The Aspern Papers: A good story. Again, an investigation into relationship and motivation among class and society. Works toward an ironic finish that was pretty expected but was still effective. A bit longer than it needed to be, repetitive at times. Was a bit blocky and dense at times.
The Altar of the Dead: I admit, I didn't really "get" this one. It was definitely written more "classically" than the others. A bit more symbolic and esoteric. Online people seem to love it and count it among his best. I found it to be too heavy in religious symbolism without the clearest reason to why.
The Turn of the Screw: What we came for! As good as I remembered! It's interesting to read up on how the ambiguities and unreliability of the narrator/governess was not really a consideration at its publication; rather, those are more modern "reads" on the story. Because, really, the story only works with that strong ambiguity. Again, reading this in 2024 and reading into certain words and phrases can really take you in different directions in this story. I think this just underscores how timeless the tale is.
The Beast in the Jungle: Similarly to Altar, this was low for me. Again, it was so blocky with multi-page long paragraphs and those old-time sentences that go on forever. It's a very short story but still seems too long to get to its point.

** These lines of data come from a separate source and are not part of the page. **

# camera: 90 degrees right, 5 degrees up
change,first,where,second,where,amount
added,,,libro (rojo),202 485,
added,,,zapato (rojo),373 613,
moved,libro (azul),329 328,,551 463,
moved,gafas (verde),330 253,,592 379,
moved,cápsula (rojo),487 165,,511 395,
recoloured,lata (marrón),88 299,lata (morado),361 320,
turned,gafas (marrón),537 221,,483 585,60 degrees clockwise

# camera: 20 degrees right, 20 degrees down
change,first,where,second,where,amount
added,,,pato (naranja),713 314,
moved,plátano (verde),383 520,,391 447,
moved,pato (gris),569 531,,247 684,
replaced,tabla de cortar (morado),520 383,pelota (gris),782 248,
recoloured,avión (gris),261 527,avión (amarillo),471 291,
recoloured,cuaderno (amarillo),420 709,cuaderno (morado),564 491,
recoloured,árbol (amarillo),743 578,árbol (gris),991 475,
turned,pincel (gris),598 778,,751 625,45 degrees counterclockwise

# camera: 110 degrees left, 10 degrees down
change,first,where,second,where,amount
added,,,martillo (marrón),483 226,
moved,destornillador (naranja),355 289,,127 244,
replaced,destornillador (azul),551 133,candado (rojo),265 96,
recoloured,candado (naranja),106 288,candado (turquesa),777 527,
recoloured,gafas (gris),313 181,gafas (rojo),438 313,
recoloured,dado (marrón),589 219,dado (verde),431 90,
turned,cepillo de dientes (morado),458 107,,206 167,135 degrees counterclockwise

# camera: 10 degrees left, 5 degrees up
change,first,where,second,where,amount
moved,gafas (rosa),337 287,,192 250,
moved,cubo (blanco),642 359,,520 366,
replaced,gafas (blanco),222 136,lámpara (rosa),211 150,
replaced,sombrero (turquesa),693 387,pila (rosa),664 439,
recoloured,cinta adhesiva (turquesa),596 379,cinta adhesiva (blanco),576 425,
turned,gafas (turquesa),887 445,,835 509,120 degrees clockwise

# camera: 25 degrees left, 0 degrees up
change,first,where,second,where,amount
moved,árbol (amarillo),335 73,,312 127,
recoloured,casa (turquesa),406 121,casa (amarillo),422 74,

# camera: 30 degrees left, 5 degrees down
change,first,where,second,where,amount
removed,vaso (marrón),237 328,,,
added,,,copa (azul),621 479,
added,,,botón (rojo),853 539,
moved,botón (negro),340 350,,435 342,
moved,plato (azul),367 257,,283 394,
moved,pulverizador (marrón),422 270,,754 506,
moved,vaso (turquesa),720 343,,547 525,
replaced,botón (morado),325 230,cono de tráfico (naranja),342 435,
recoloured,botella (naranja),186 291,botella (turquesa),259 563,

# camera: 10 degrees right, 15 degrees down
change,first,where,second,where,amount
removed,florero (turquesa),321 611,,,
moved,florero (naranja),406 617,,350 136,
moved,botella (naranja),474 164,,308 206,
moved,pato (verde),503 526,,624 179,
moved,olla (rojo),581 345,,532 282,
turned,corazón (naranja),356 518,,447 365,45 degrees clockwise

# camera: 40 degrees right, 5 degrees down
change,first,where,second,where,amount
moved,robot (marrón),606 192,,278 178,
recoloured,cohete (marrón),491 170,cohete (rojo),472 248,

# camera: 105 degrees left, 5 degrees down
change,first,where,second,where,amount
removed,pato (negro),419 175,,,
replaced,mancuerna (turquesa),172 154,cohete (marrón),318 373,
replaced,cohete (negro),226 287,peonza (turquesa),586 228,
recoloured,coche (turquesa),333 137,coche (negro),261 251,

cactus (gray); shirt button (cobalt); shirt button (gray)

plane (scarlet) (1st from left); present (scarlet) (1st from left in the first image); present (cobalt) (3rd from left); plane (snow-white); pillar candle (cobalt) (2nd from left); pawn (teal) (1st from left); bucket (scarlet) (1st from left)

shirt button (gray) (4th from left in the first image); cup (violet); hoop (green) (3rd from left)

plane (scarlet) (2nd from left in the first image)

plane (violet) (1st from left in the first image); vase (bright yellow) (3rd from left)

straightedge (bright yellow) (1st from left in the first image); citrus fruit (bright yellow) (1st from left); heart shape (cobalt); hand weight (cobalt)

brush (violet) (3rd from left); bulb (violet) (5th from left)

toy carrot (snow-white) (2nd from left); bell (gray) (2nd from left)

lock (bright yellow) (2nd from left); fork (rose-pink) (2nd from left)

All in all, I am a fan of James it would appear! If you haven't checked out his work beyond that required AP reading of Turn, give at least Daisy Miller a try!
Profile Image for Doug Wykstra.
224 reviews6 followers
December 22, 2020
Reading Henry James always feels like he's trying, as delicately as possible and with a minimum of hurt feelings, not to tell you the actual details of the story, or, if he's telling you the details, to recount them with such simplicity, surrounded by such an abundance of pauses and assurances, that it becomes difficult to glean their actual importance. All while you're trying to get into the inside of the characters, and understand what makes them tick, James is at your side smoking in a disapproving way and finding a way of saying, "My good man, it's a bit rude to inquire too closely into the private details of those who don't wish to have them published, you know," without ever quite saying this.

I'd read a few of these stories before (and even taught the title story), but this was the first time I went through the collection one after the other, and it was an instruction in patience how the elliptical nature of his storytelling at first became amusing, when I could see what he was doing ("An International Episode"), then worrying, when I couldn't tell if I was missing something he was doing ("Daisy Miller: A Study"), to amused, when I realized that his characters generally knew as little as I did ("The Beast in the Jungle"). James's homosexuality provides a skeleton key to some of what lurks under the surface of all his polite repression (all those passive men with devoted, but not too devoted, friendships with single middle-aged women), but it doesn't unlock all the doors--there remain depths to plumb, some secret that he seems determined to wonder why you think he might be hiding it from you.

Generations of insecure English students have hated James, I'm sure, for writing this way: in an English class, there's nothing more terrifying than not being sure exactly what an author is saying, and Henry James has no interest in letting you know that. But I think that's one of the reasons he's such a valuable author. He forces you to accept uncertainty, ambiguity, and perhaps even begins to give you permission to draw your own conclusions, a necessary and too-frequently-overlooked part of developing one's critical thinking skills.